Use of Estimates - The preparation of financial statements in conformity with GAAP requires management to make estimates and assumptions that affect the reported amounts disclosed in the financial statements and accompanying notes. Estimates, by their nature, are based on judgment and available information. Actual results could differ materially from those estimates.

Significant estimates inherent in the preparation of the accompanying consolidated financial statements include the assumptions used in the determination of the allowance for doubtful accounts receivable, impairment assessment of goodwill, determination of the recoverability of long-lived assets, assessment of legal contingencies and calculation of income taxes.

Reclassifications - For comparative purposes, certain amounts have been reclassified to conform to the current period presentation. On December 30, 2013, the Company announced that it would undertake a corporate realignment (See Note 6-Restructuring and Other Related Costs, in the notes to the consolidated financial statements included in this Form 10-Q Report). As a result of this realignment, certain support functions that were previously centrally managed under a matrix structure and subsequently allocated based on revenue to the reporting segments; including sales, business development, finance, legal, communications, human resources and information systems; have either been moved directly into the reporting segments or allocated to the reporting segments under an activity-based method that aligns with how the Company now manages and monitors performance of its businesses post-realignment. Historical segment financial information has been reclassified to reflect the realignment of the Company's reporting segments. (See Note 11-Reporting Segments, in the notes to the consolidated financial statements included in this Form 10-Q Report).

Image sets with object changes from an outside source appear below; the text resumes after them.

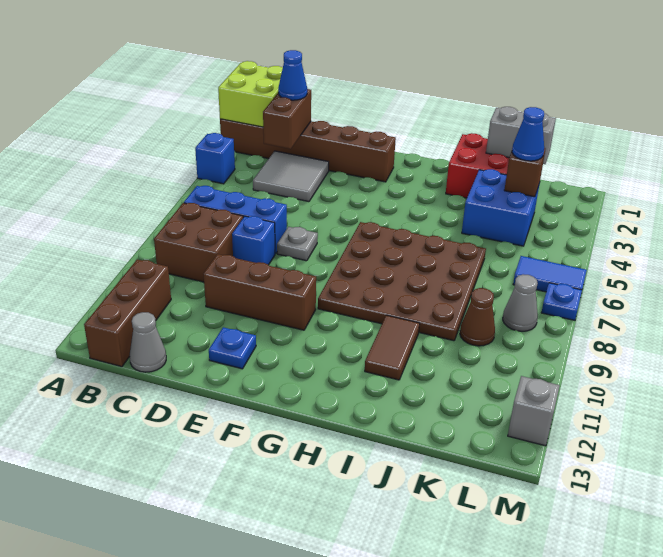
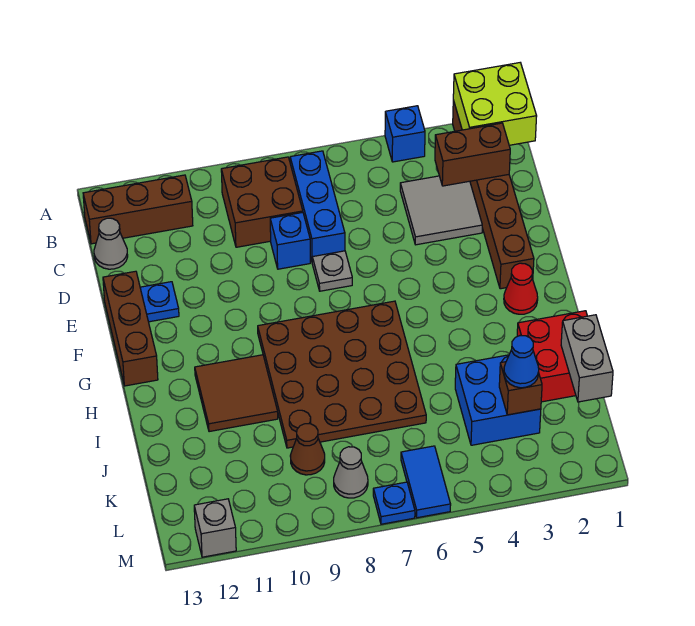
blue cone C2 level 3 -> none
brown brick D10:F10 level 1 -> brown brick E13:G13 level 1
none -> red cone G2 level 1
brown tile I10:I11 level 1 -> brown tile H10:I11 level 1

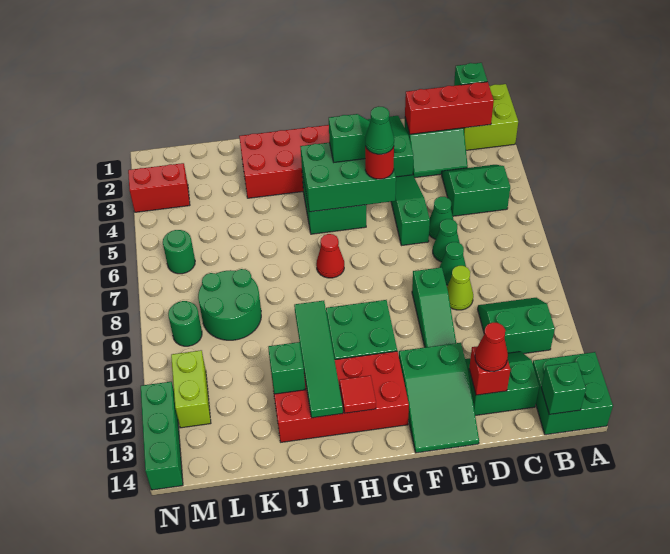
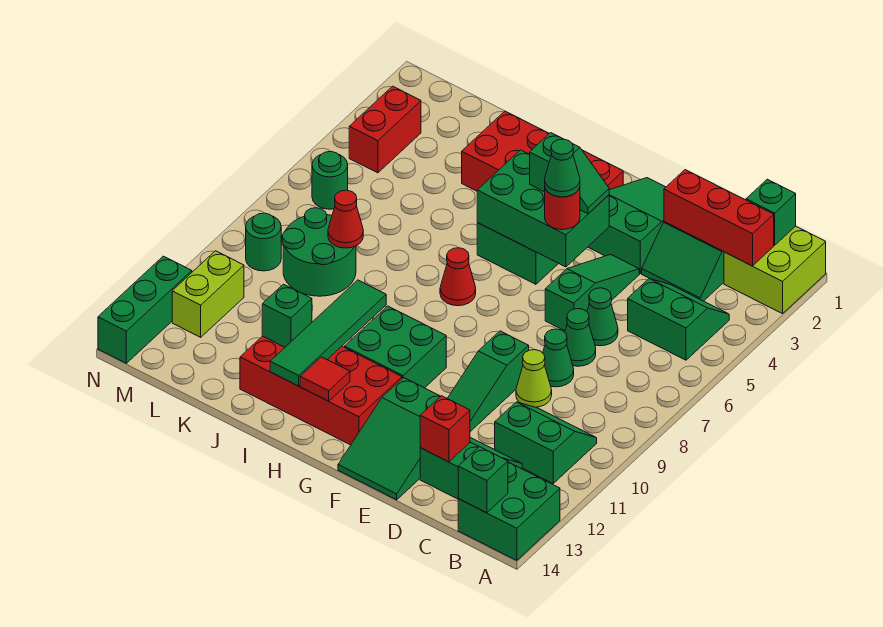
red cone D13 level 3 -> red cone K8 level 2
red brick M3:N3 level 1 -> red brick M3:M4 level 1

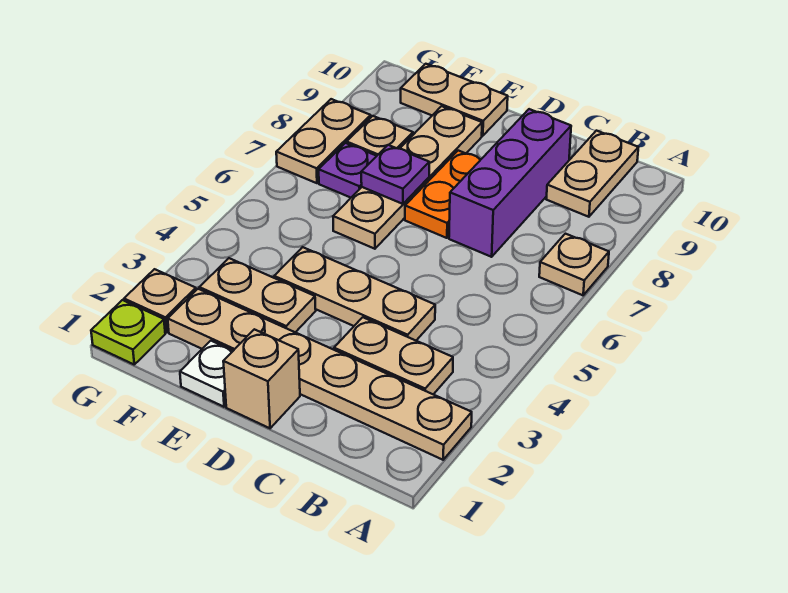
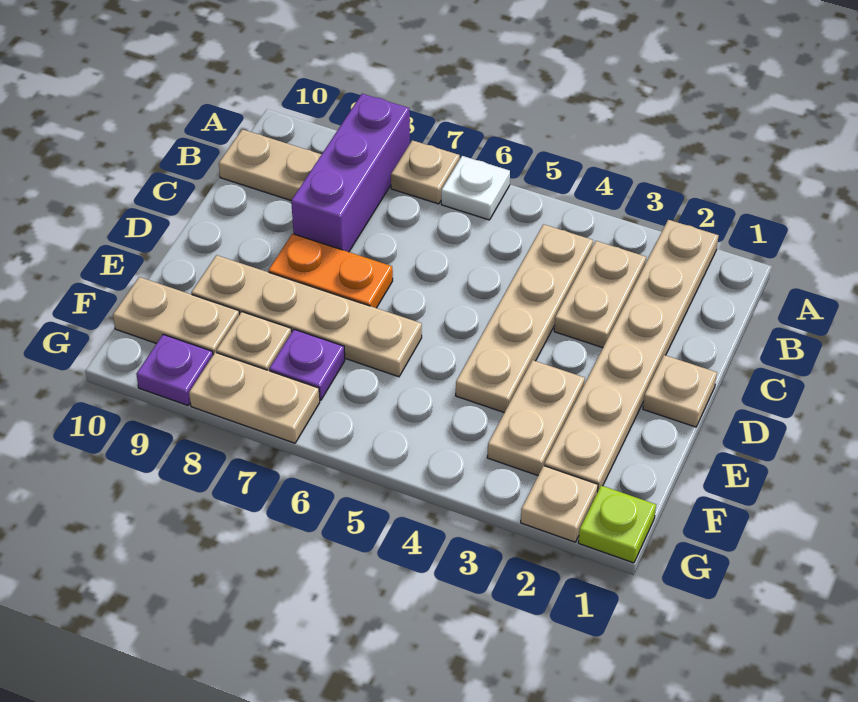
tan plate C4:E4 level 1 -> tan plate B4:E4 level 1
purple brick C7:C9 level 1 -> purple brick A8:C8 level 1
tan brick D1 level 1 -> tan plate D1 level 1
white plate E1 level 1 -> white plate A6 level 1
purple plate E7 level 2 -> purple plate G9 level 1
tan plate E10:F10 level 1 -> tan plate F9:F10 level 1

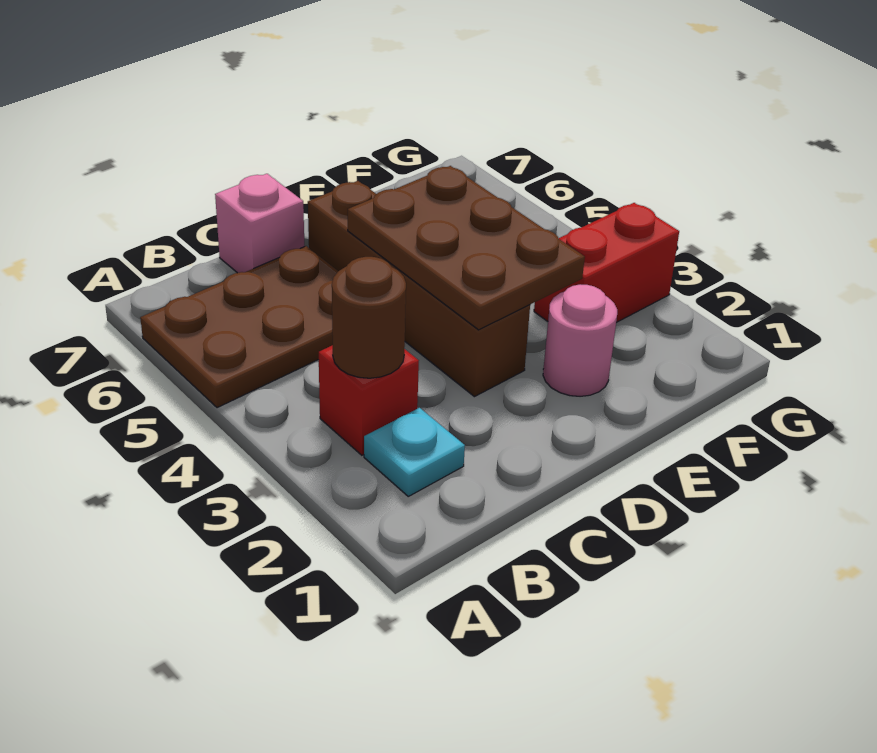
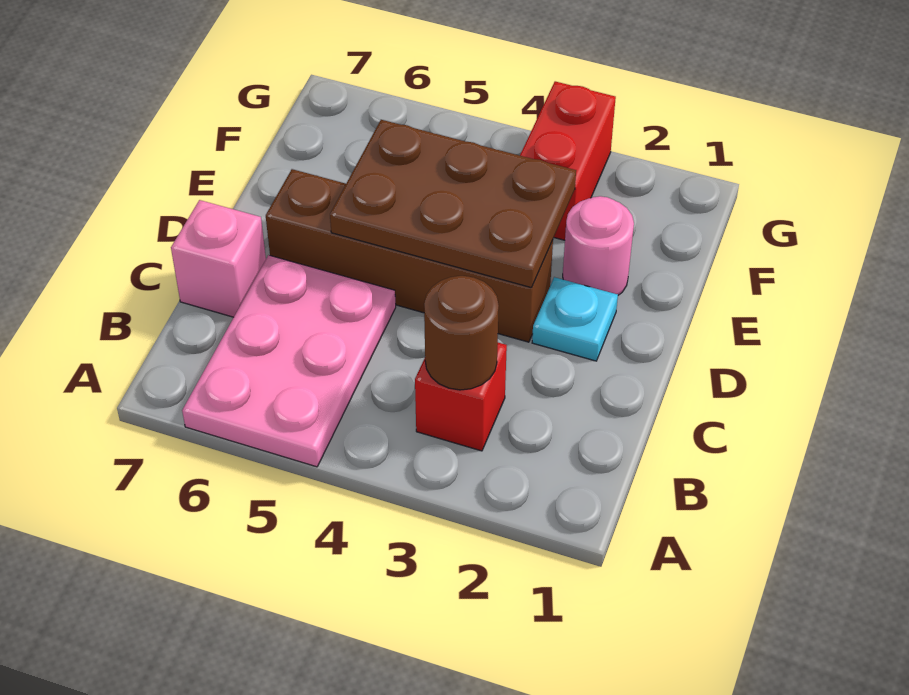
brown plate A5:C6 level 1 -> pink plate A5:C6 level 1
cyan plate B2 level 1 -> cyan plate D2 level 1

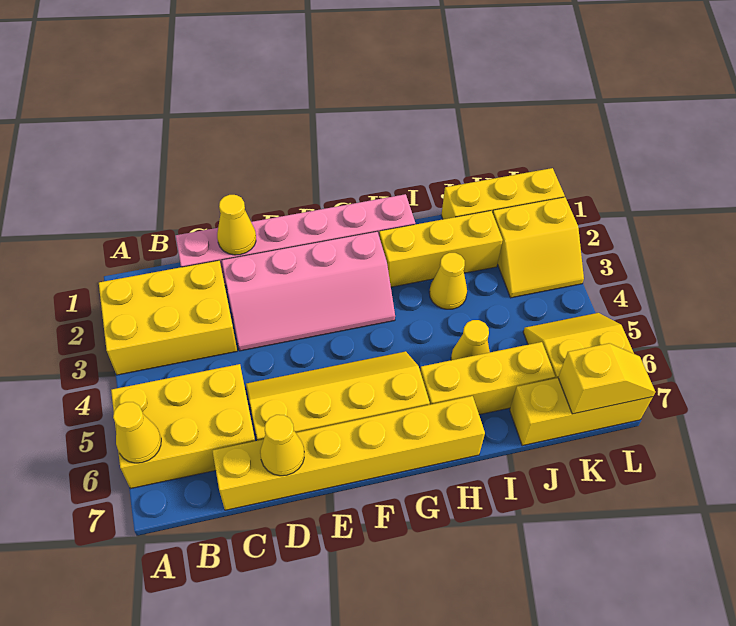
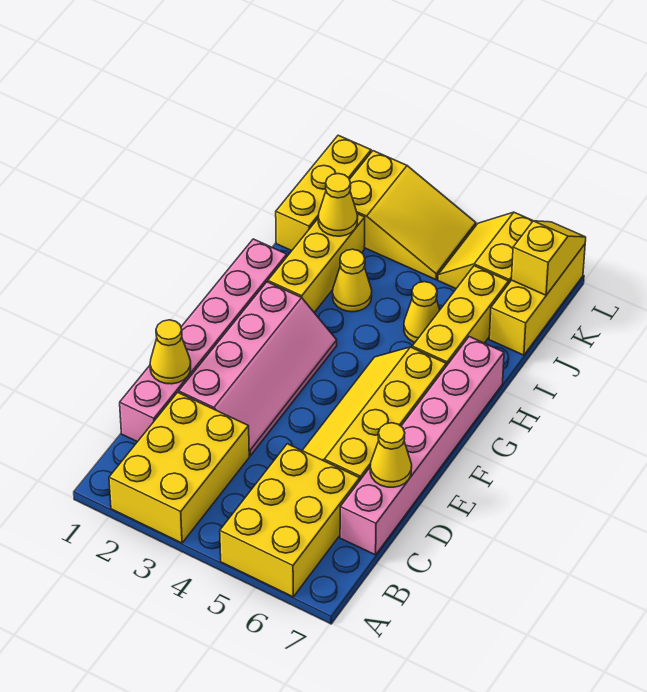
yellow cone A6 level 2 -> yellow cone J2 level 2
yellow brick C7:H7 level 1 -> pink brick C7:H7 level 1
yellow slope K2:L3 level 1 top 2 -> yellow slope K2:L4 level 1 top 2

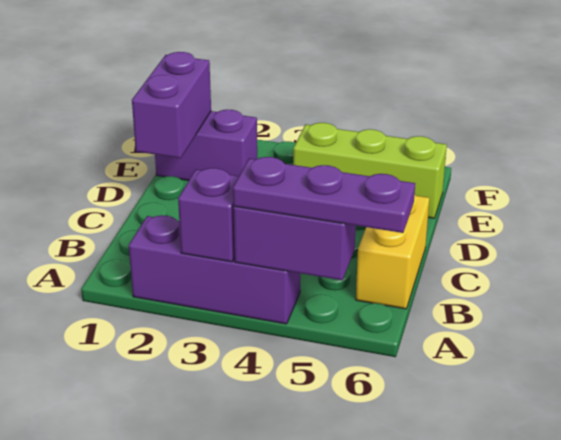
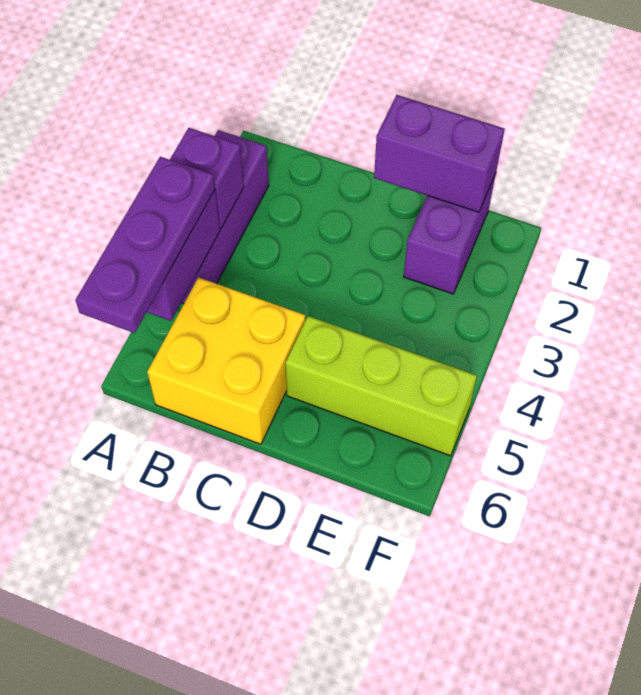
yellow brick B6:C6 level 1 -> yellow brick B5:C6 level 1
lime brick E4:E6 level 1 -> lime brick D5:F5 level 1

Recent Accounting Pronouncements
In July 2013, the Financial Accounting Standards Board (FASB) issued Accounting Standards Update (ASU) No. 2013-11 Income Taxes (Topic 740): Presentation of an Unrecognized Tax Benefit When a Net Operating Loss Carryforward, a Similar Tax Loss or a Tax Credit Carryforward Exists (ASU 2013-11). With certain exceptions, ASU 2013-11 requires entities to present an unrecognized tax benefit, or portion of an unrecognized tax benefit, as a reduction to a deferred tax asset for a net operating loss carryforward, a similar tax loss or a tax credit carryforward. The guidance is effective for interim and annual periods beginning after December 15, 2013 on either a prospective or retrospective basis with early adoption permitted. The adoption of this guidance on a prospective basis did not have a material impact on the Company's consolidated financial position, results of operations or cash flows.

In March 2013, the FASB issued ASU No. 2013-05 Foreign Currency Matters (Topic 830): Parent's Accounting for the Cumulative Translation Adjustment upon Derecognition of Certain Subsidiaries or Groups of Assets within a Foreign Entity or of an Investment in a Foreign Entity. ASU 2013-05 clarifies when to release the cumulative translation adjustment into net income for transactions involving the disposition of some or all of an investment or a business combination achieved in stages (step acquisitions). The amendments are effective prospectively for interim and annual periods beginning on or after December 15, 2013. The adoption of this guidance did not have a material impact on the Company's consolidated financial position, results of operations or cash flows.